State Route 144 (SR 144) is an 83.0 mi state highway that travels in a west-to-east direction through portions of Appling, Tattnall, Long, Liberty, Bryan counties in the east-central of the U.S. state of Georgia. It connects Baxley with southeastern Bryan County.

==Route description==
SR 144 begins at an intersection with US 341/SR 27 just east of Baxley, within Appling County. It heads north on Industrial Park Dr approximately 1.5 miles to an intersection with Lanes Bridge Rd, where SR 144 turns east and resumes its old alignment, through rural areas of the county, until it meets an intersection with SR 121/SR 169. The three routes run concurrent to the northeast, across the Altamaha River into Tattnall County.
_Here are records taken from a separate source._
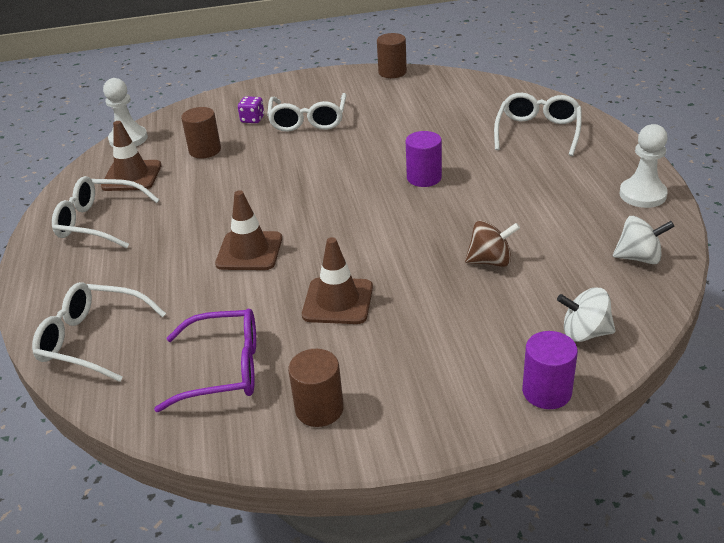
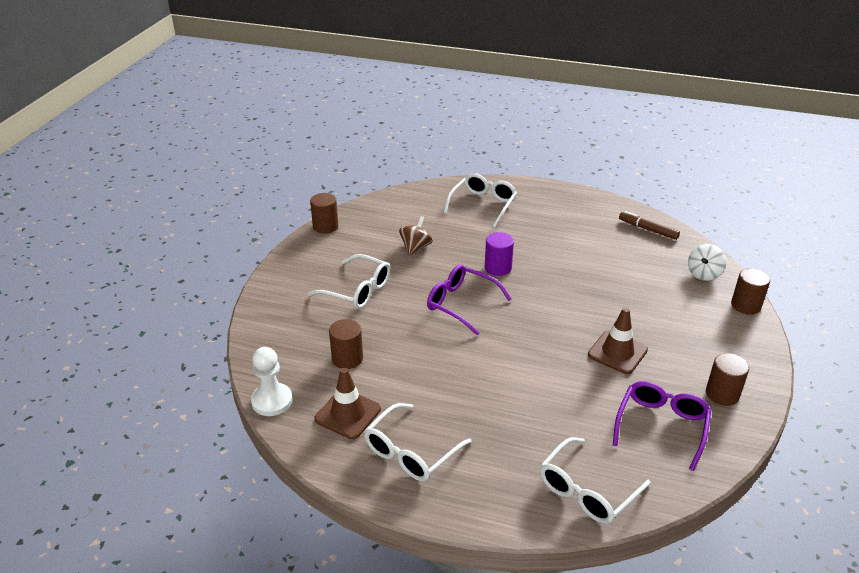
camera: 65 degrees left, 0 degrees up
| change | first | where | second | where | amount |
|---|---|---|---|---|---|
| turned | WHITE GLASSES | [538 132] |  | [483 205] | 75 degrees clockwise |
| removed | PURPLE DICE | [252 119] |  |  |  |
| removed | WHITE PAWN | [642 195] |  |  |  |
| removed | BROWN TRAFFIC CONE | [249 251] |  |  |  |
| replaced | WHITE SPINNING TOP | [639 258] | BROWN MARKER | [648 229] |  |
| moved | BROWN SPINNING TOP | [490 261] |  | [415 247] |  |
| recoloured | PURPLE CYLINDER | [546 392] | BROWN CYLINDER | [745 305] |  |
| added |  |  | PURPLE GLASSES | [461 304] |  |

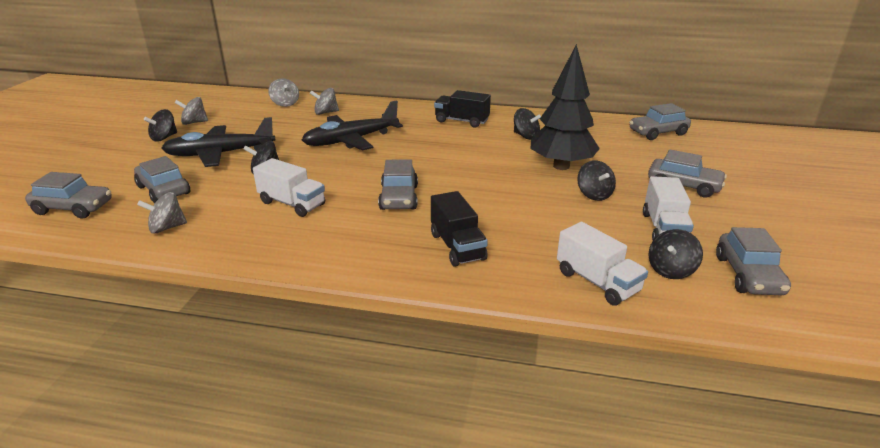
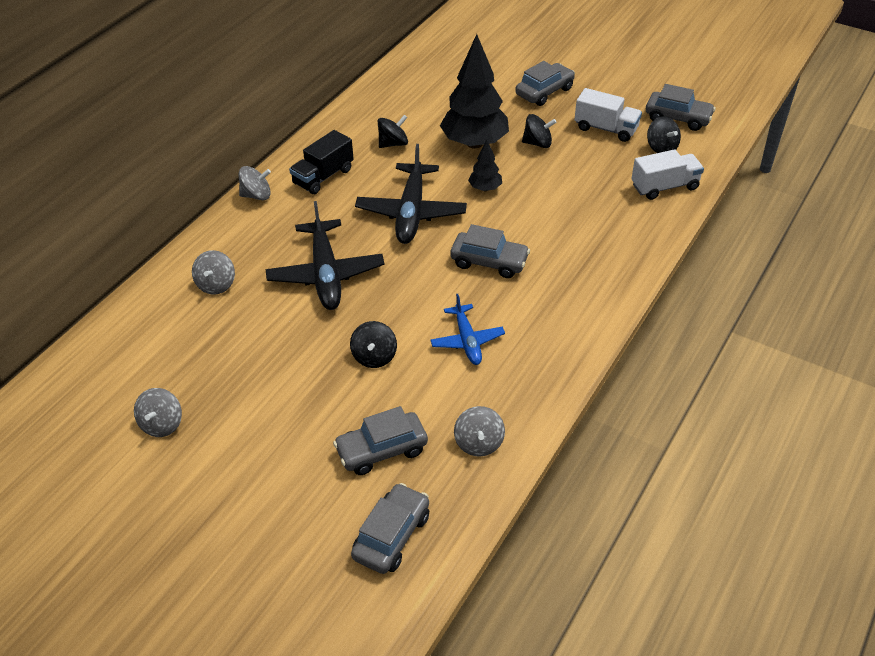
camera: 70 degrees left, 15 degrees up
| change | first | where | second | where | amount |
|---|---|---|---|---|---|
| moved | GREY SPINNING TOP | [285 104] |  | [256 195] |  |
| removed | GREY CAR | [658 133] |  |  |  |
| removed | BLACK SPINNING TOP | [164 138] |  |  |  |
| moved | BLACK PLANE | [220 154] |  | [411 212] |  |
| replaced | WHITE TRUCK | [292 203] | BLUE PLANE | [467 340] |  |
| removed | BLACK TRUCK | [457 246] |  |  |  |
| added |  |  | BLACK TREE | [485 188] |  |

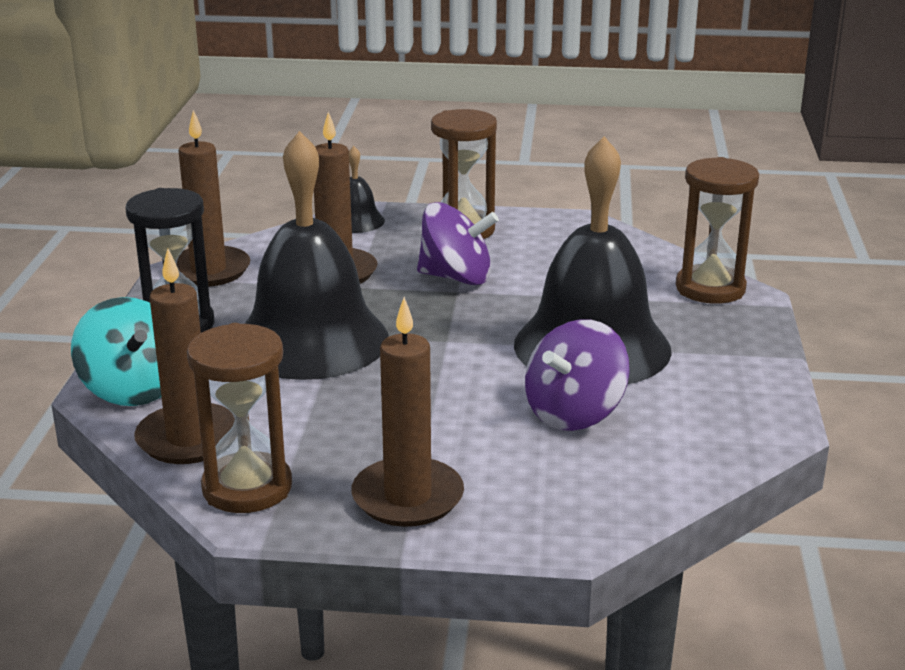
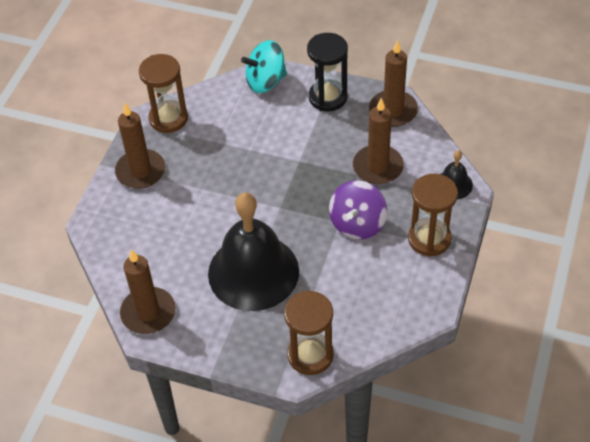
camera: 105 degrees right, 25 degrees up
| change | first | where | second | where | amount |
|---|---|---|---|---|---|
| removed | BLACK BELL | [311 340] |  |  |  |
| moved | BROWN CANDLE | [189 438] |  | [148 313] |  |
| removed | PURPLE SPINNING TOP | [574 413] |  |  |  |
Just before the concurrency ends is an intersection with SR 178 (Dewey D. Rush Highway). The highway heads northeast into Glennville. It meets SR 23/SR 57 (West Barnard Street). The three routes head concurrent into the main part of town, where they intersect with US 25/US 301/SR 73 (Veterans Boulevard). At this intersection, SR 73 ends, and SR 23/SR 57 split from SR 144 and form a concurrency with US 25/US 301 to the south. After leaving Glennville, the highway crosses into Long County and the boundaries of Fort Stewart. In the fort, it crosses into Liberty County, and has a very brief concurrency with SR 119. It heads northeast through the fort and enters Bryan County. A little ways after the county line, the route curves to the southeast. Immediately after leaving the fort, in Richmond Hill, is an interchange with Interstate 95 (I-95). Farther in town, SR 144 has an intersection with US 17/SR 25. After leaving town, it continues to the southeast and curves to the south to meet SR 144 Spur (Fort McAllister Road), which leads to Fort McAllister Historic Park. The road continues in a southerly direction, through Keller, and on to meet its eastern terminus, on Bryan Neck Road, just north of the intersection of Fancy Hall Drive & Brown Road in the southeastern part of the county.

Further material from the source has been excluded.